I would like some help, because I am getting mad trying to answer the following
Question: Let $X$ be a topological space, what is a continuous path in $X$?
Well, maybe you're already getting nervous thinking: it's just a continuous function $\gamma:[0,1]\rightarrow X$. This definition indeed works very well for manifolds and, more generally, for spaces containing homeomorphic copies of the interval $[0,1]$, but it gets trivial and useless in all other cases, including some of great interest: graphs and, more generally, locally finite metric spaces in the discrete world, but also non-standard objects as ${}^*\mathbb R$.
At some point, I've realized a very stupid thing; namely that the gap in the classical definition of a continuous path is that the notion of continuity is imposed from outside, taking as a unit of measurement the unit interval $[0,1]$. This is quite arbitrary, isn't it? This observation was somehow revolutionary, at least for me: at that point, I closed my eyes, imaging to live in a topological space and I tried to capture a notion of continuity from inside: a natural answer is that it would sound, roughly, like: continuity is to move from one point to another one doing the shortest possible steps...
This philosophical definition can be made formal for a quite general class of metric spaces (containing for instance all locally finite connected graphs)
Example: Let $(X,d)$ be a locally finite metric space.
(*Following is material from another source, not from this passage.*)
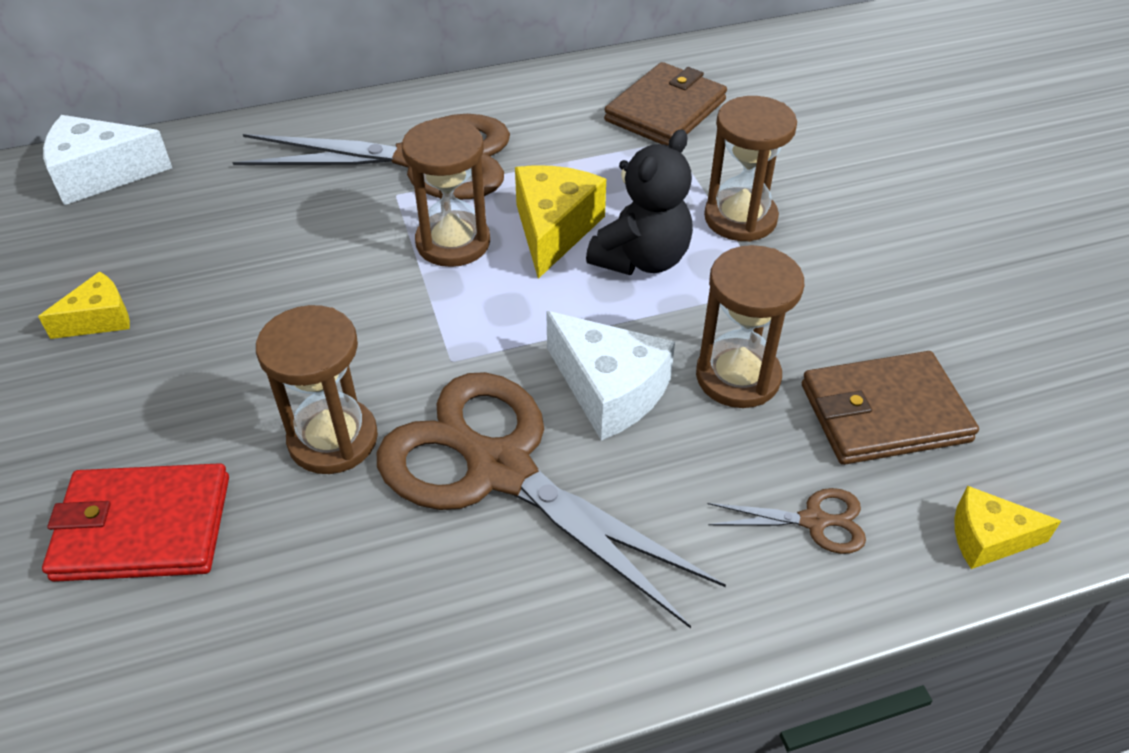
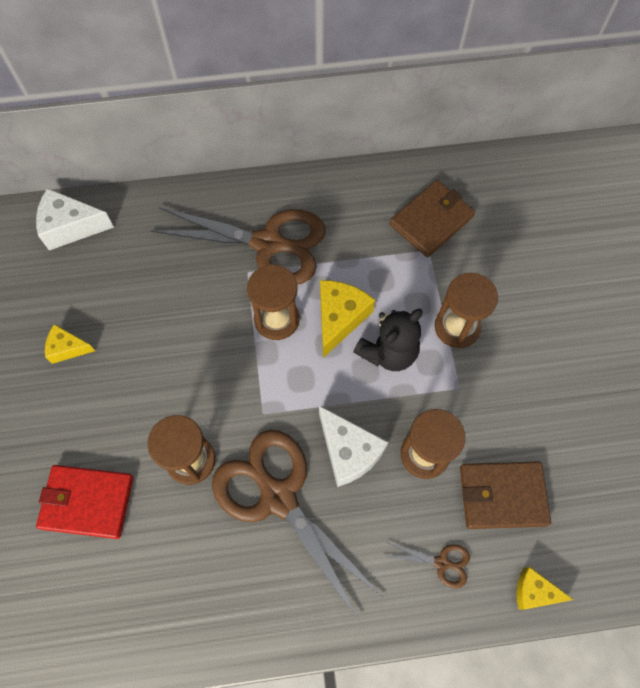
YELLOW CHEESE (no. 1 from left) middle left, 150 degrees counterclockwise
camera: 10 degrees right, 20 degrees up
Given $x\in X$, denote by $dN_1(x)$ the smallest closed ball about $x$ which contains at least two points. One may define a continuous path in $X$ to be a sequence of points $x_0,x_1,\ldots,x_{n-1}x_n$ such that, for all $i$, $x_i\in dN_1(x_{i-1})$ and $x_{i-1}\in dN_1(x_i)$. Following a similar idea, one is tempted to define homotopy between paths and so on..
Everything works unexpectedly well as you can see, if interested, in http://arxiv.org/abs/1111.0268. As remarked by Tim Porter, similar ideas have been developed by Helene Barcelo and co-authors.
What I would like to do now is to approach the problem of defining an intrinsic homology theory that might be of interest for any topological space.
Subquestion: do you know if somebody tried to do something similar?
In case of a negative answer to the sub-question, I would appreciate also any help finding the answer to the first question. Indeed, I am really satisfied from the locally finite case and I would like to formalize the philosophical definition: a continuous path connecting $x$ to $y$ is a way to go from $x$ to $y$ making the shortest possible steps. But it is absolutely not clear to me how to make it formal for a general topological space.
Thanks in advance,
Valerio
Update: In case someone is interested, some of these ideas got finally accepted for publication in a paper with Jacob White and Helene Barcelo in the Bull London Math Soc. http://arxiv.org/pdf/1306.3915.pdf
A path from $x$ to $y$ is a set that is contains $x$ and $y$, is connected (every two nonempty open subsets that cover it have nonempty intersection), and is minimal with respect to these properties.
The intuition here is that if you remove any one point from $[0,1]$, it stops being connected.
This is connected to the Cech cohomology concept because a set which is connected is exactly a set which has 1-dimensional 0th Cech cohomology.